Even though Gray Frederickson is a member of the Motion Picture Academy and an Oscar-winner himself, he said he has never cast his vote for the next winners.
The OCCC artist-in-residence and studio coordinator for the Film and Video Production program said he feels somewhat jaded by the process.
“You got there knowing who’s going to win,” Frederickson said. “If Universal Studios is nominated for a film they put out and Paramount Pictures is nominated for a film they have out, if you are or have been under contract with Paramount, then you’re expected to vote for Paramount.”
He expects Leonardo DiCaprio to win this year for best male in a leading role, for his character in The Revenant.
“He crawls through the mud for two hours and wrestles a bear,” Frederickson said. “Hell, I can do that, anybody can do that.
“Does he deserve it? No. But he has deserved it in past movies that he didn’t get it. So the votes will go to him this year.”
Frederickson said the controversy going on this year is ridiculous.
Frederickson is a producer and production manager, known for “The Godfather,” “The Godfather: Part II” and “Apocalypse Now, among others.”
Frederickson reflected on the year he picked up his first Oscar.
“I thought it was cool just to be nominated,” he said, “not to mention I got to sit on the front row.”
It was 1972 and Frederickson was nominated, along with Francis Ford Coppola, for co-producing “The Godfather.”
After winning several other categories, Frederickson said he realized they were likely to win for Best Picture..
“I looked at Francis and said, ‘man, we gotta say something.’”
They were unprepared.
“I’ll thank the cast,” Frederickson said. “You thank the crew.” And that’s what they did.
When “Godfather III” was nominated, Frederickson said, he just knew they were going to win.
“We lost to a movie barely remembered,” he said. “Kramer vs. Kramer. It’s all political.”
Frederickson shared some stories from his experience in the field.
His favorite movie that he was involved in was a film called “UHF” in 1989, starring Weird Al Yankovic.
“Al was so much fun,” Frederickson said. “He never stopped.

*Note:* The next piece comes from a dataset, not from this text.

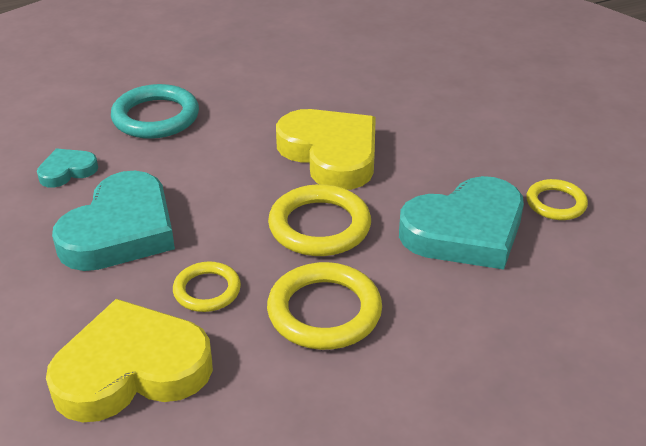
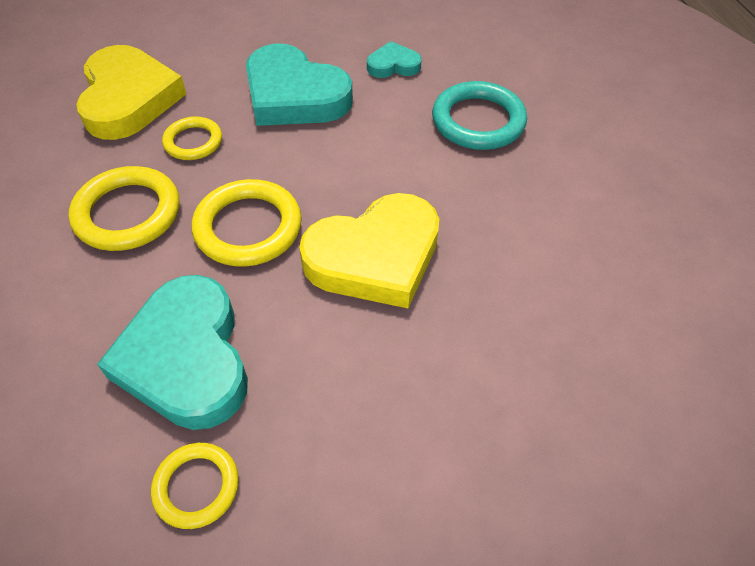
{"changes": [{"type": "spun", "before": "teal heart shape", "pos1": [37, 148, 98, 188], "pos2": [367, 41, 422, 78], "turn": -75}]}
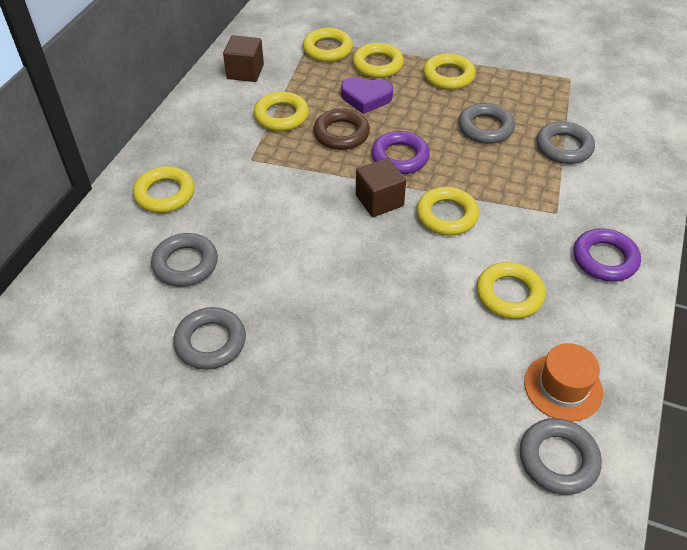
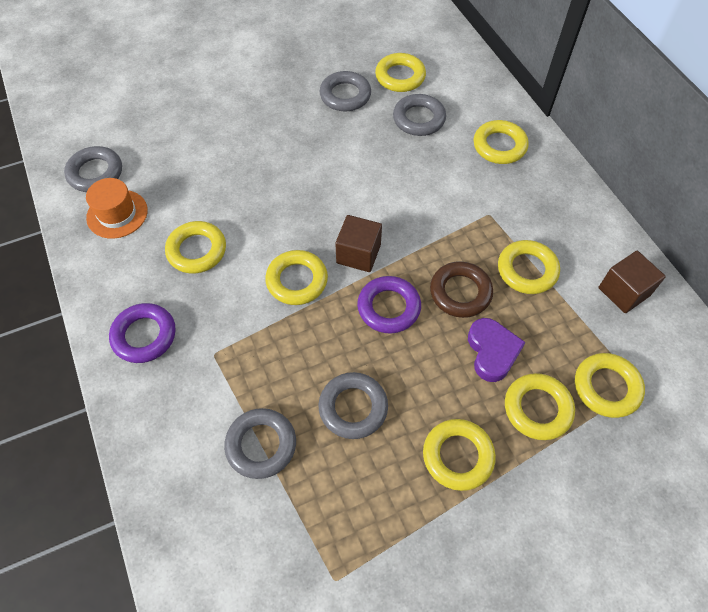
{"changes": [{"type": "spun", "before": "royal purple heart shape", "pos1": [341, 77, 393, 114], "pos2": [468, 318, 526, 382], "turn": 120}, {"type": "appeared", "after": "yellow ring", "pos2": [375, 53, 426, 92]}]}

He would go and go, then lay down on the set floor and sleep for a few minutes then, when they were ready to film again, he was up and ready.”
He said Weird Al was just one of those people you never forget.
Frederickson said he likes to share the knowledge gained through his experiences.
“A producer’s job is to get the money for a film to be made.” he said. “If you want to produce, it’s not an easy job.
“When Dwight Yoakum and I co-produced ‘South of Heaven, West of Hell’ in 2000, we ran out of money. We had no idea what we were going to do.”
Frederickson said Yoakum called excited, just before they were about to go under. Yoakum told him, “I just got two million dollars from Buck Owens.”
It proved to be a long-term proposition, Frederickson said.
“We just made the final payment to pay him off about six months ago.”
Frederickson said Buck Owens’ son called him and said his father told him before he died, he knew Frederickson and Yoakum would make good on their word.